Burdock (Arctium Lappa) is commonly found in the UK, especially in hedges and on roadsides and paths and anywhere where it can grow undisturbed. A plant known for centuries for its medicinal properties, especially for its diuretic properties.

It is also said to be good for the blood. It is also used for skin problems and to promote sweating. Burdock contains many minerals including iron and substances such as lignin and inulin. It also contains small doses of caffeine.

properties of burdock

What are the other properties of burdock?

It is a good blood purifier and is used for arthritic rheumatism, sciatica and lumbago. The seeds and leaves are a powerful purifier and are used to treat skin ailments.

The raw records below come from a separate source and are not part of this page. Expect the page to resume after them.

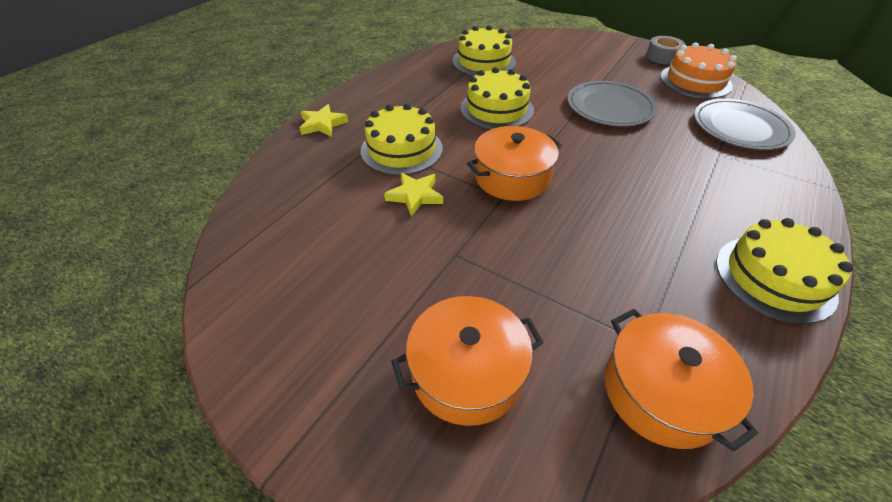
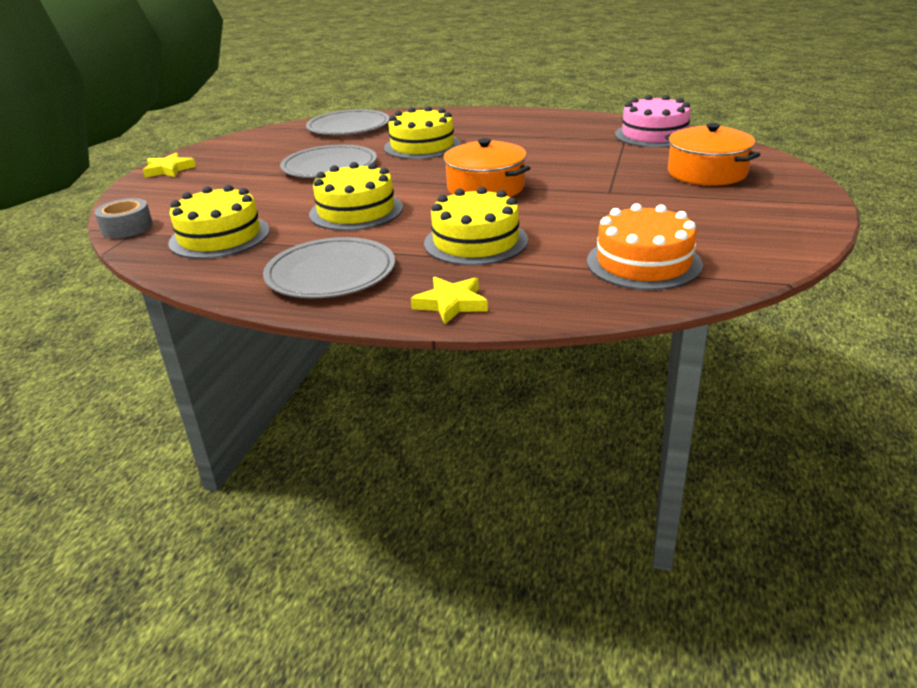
camera: 105 degrees left, 15 degrees down
(400, 91) = (330, 273): none -> grey plate
(415, 196) = (551, 219): yellow star -> yellow star (168, 170)
(661, 392) = (654, 135): orange pot -> pink cake
(662, 57) = (199, 154): grey tape -> grey tape (127, 227)
(695, 81) = (260, 141): orange cake -> orange cake (643, 263)
(774, 278) = (533, 118): yellow cake -> yellow cake (422, 146)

Burdock is used to promote kidney functions and helps these organs filter the blood, eliminating harmful acids.

In general, crushed seeds are used from which an infusion is made, while the roots are used to make a very strong decoction. The decoction can be used for internal or external use. A table spoon of roots and a cup of water are enough to make a decoction.

You can drink it once a day, not during meals to see some benefit. Once cooled, you can use this lotion on the skin, especially in cases of acne and oily skin in general. When taken internally, this substance is eliminated by the sweat glands, thus removing toxic waste and promoting sweating. Burdock seeds are then used to eliminate fever and heat conditions boils, ulcers and infections. To induce sweating, first drink a cup of burdock seed tea.

There is also a Chinese version of burdock which is supposed to be an aphrodisiac, not all properties of burdock are the same.

Warnings Do not take burdock by mouth if you have type II diabetes and are taking medicines to control blood glucose.